Give back, word for word, the line that contains "line: (501, 894)" and every line that follows it in the data below.

** Opening RECORDS FOR THE EXERCISE block **

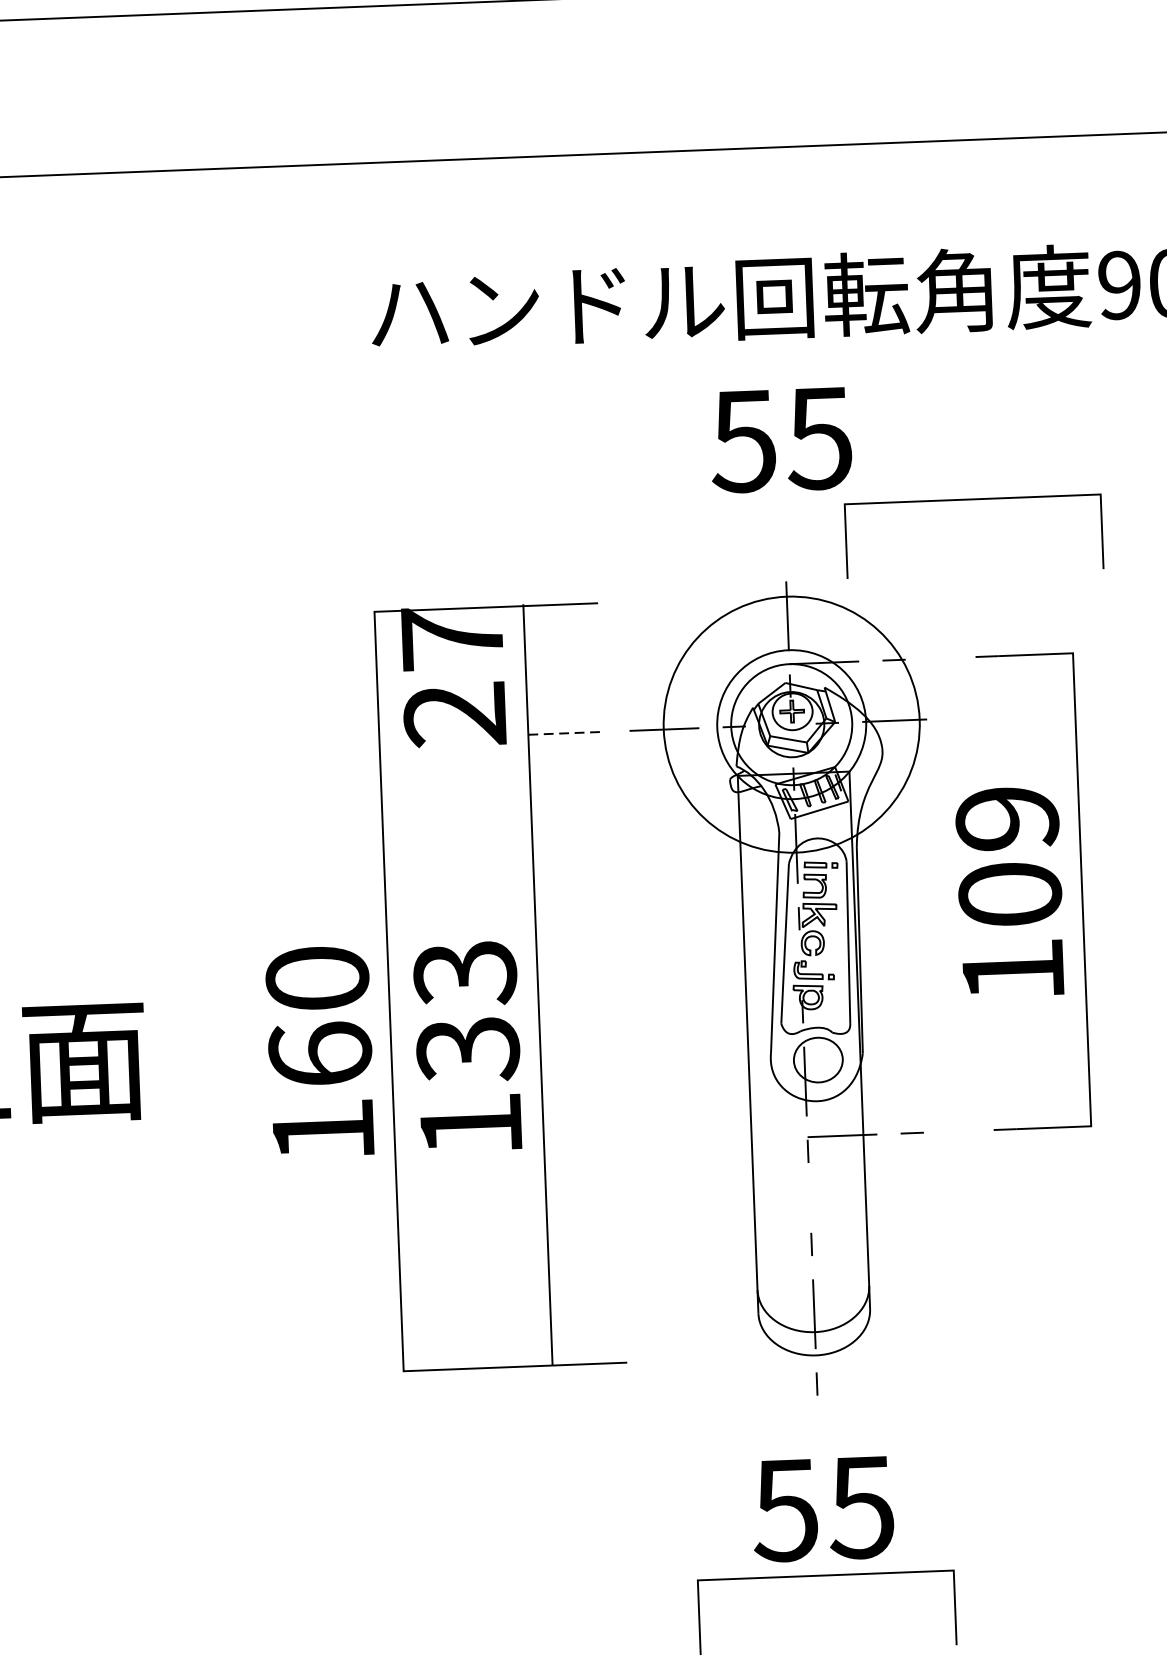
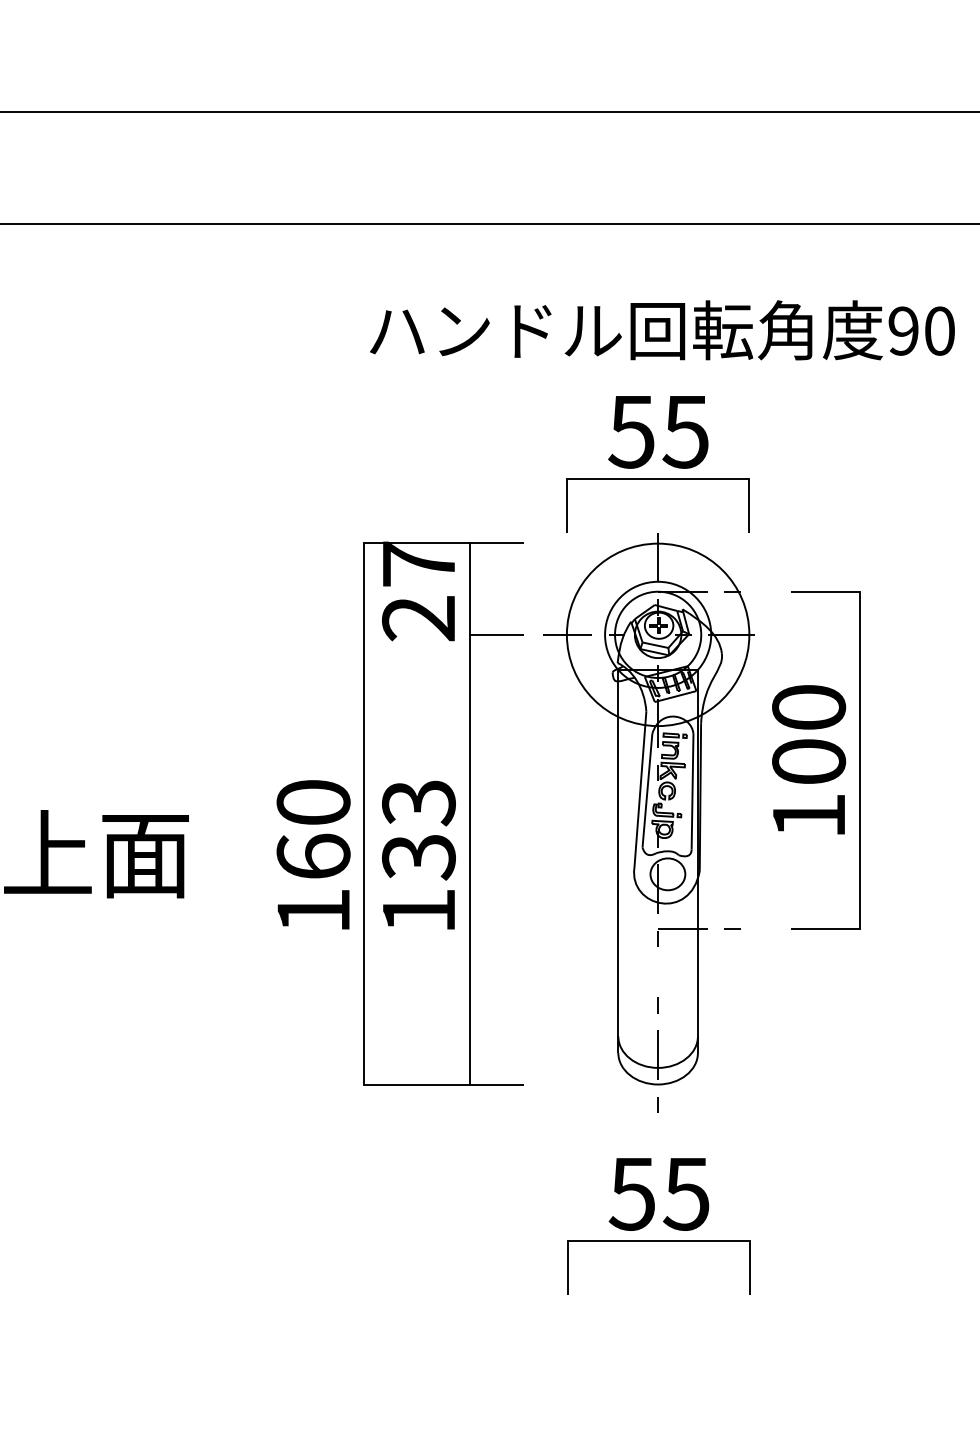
line: (971, 499) -> (657, 479), moved
line: (566, 732) -> (497, 634), dashed -> solid
text: (1007, 818) -> (809, 707), 109 -> 100

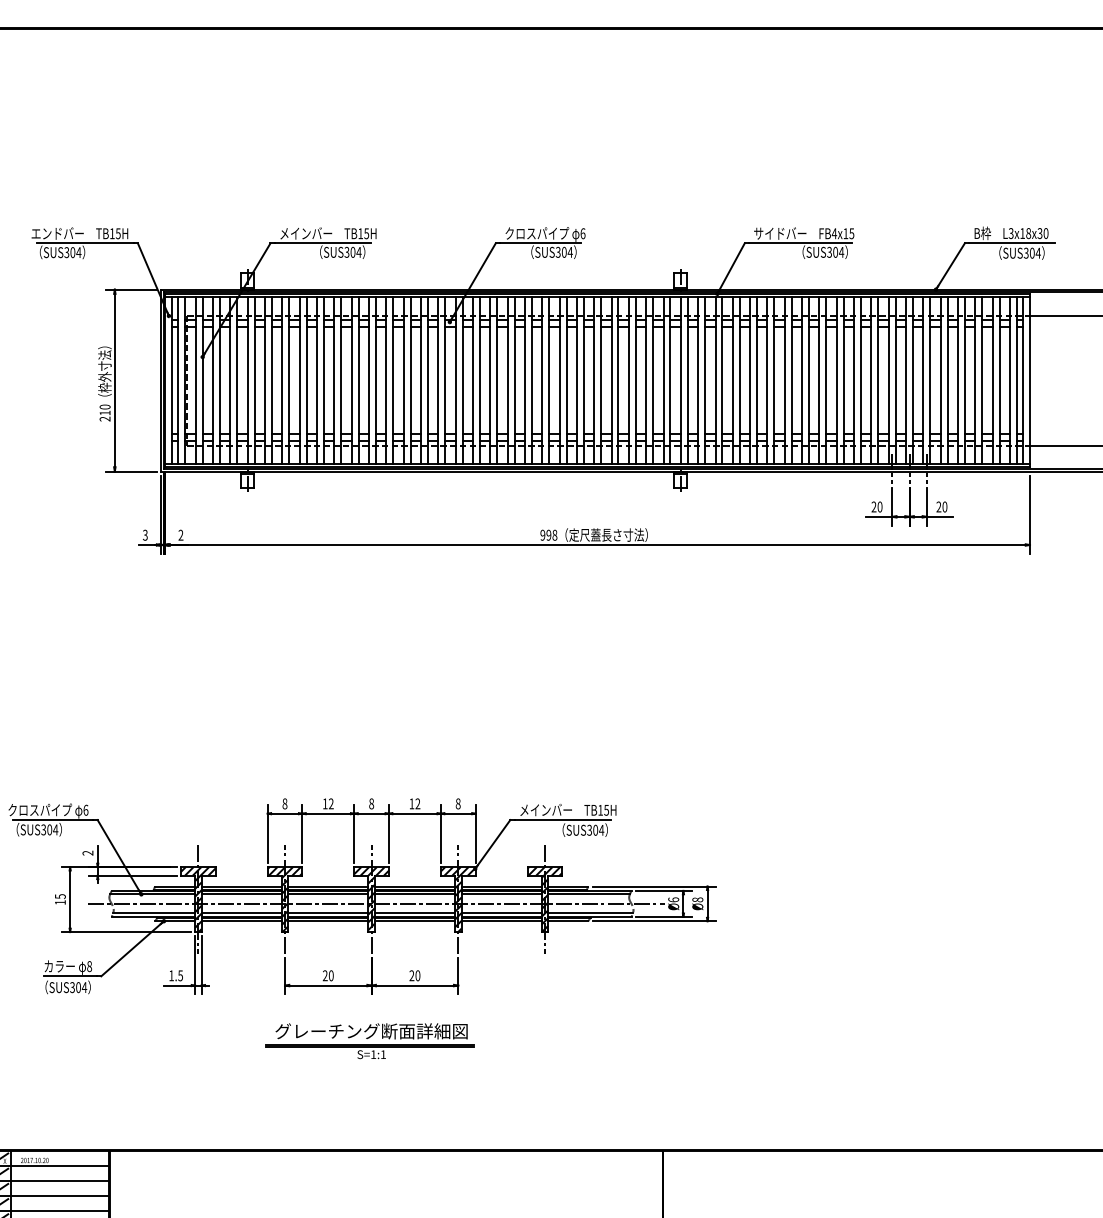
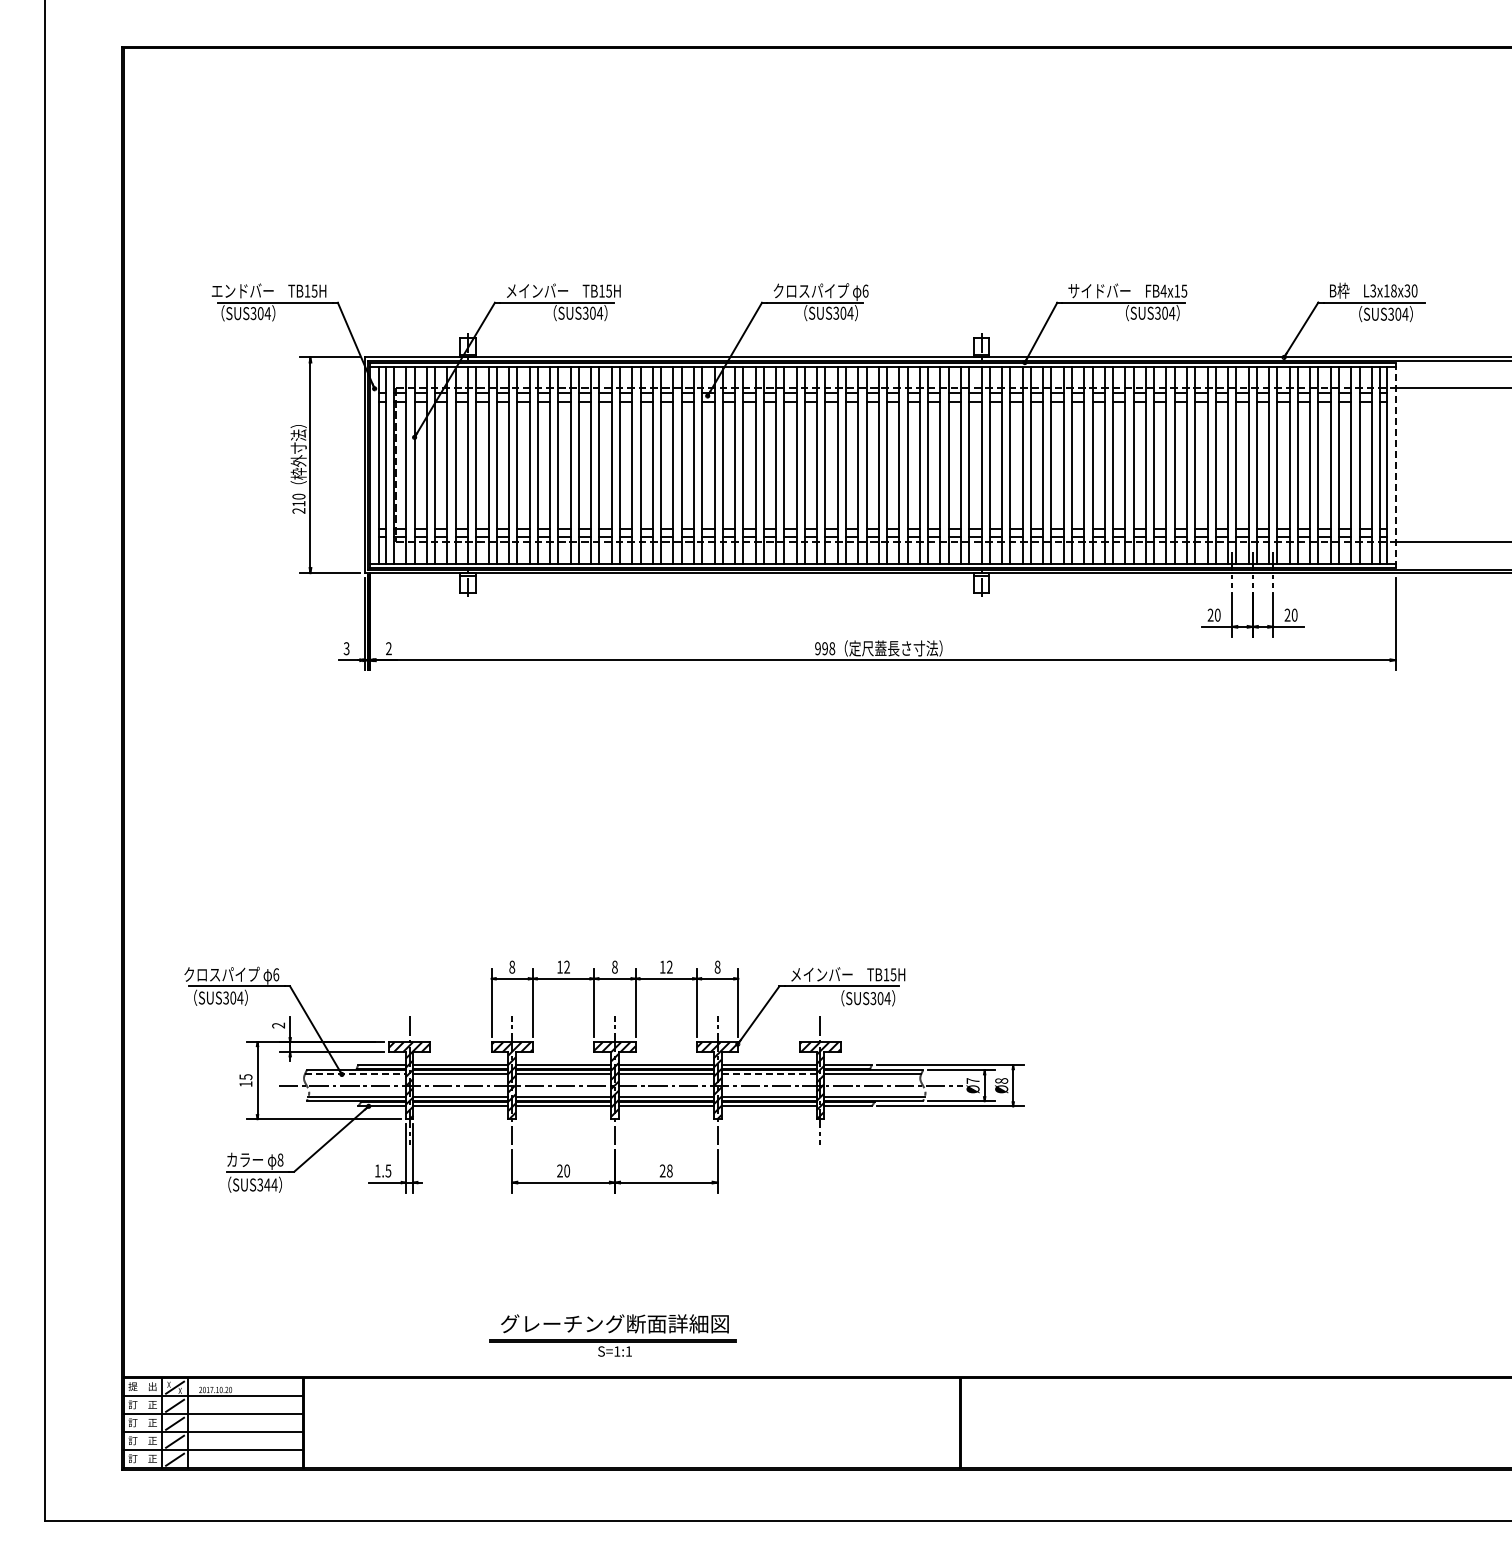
line: (1029, 380) -> (1395, 465), solid -> dashed
line: (152, 894) -> (355, 1074), solid -> dashed
line: (501, 894) -> (769, 1074), solid -> dashed
text: (673, 899) -> (972, 1080), Ø6 -> Ø7
text: (417, 976) -> (669, 1171), 20 -> 28
text: (78, 987) -> (267, 1184), SUS304 -> SUS344
part: (369, 1041) -> (612, 1335), moved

** Closing RECORDS FOR THE EXERCISE block **

RESULT OF THE EXERCISE:
line: (501, 894) -> (769, 1074), solid -> dashed
text: (673, 899) -> (972, 1080), Ø6 -> Ø7
text: (417, 976) -> (669, 1171), 20 -> 28
text: (78, 987) -> (267, 1184), SUS304 -> SUS344
part: (369, 1041) -> (612, 1335), moved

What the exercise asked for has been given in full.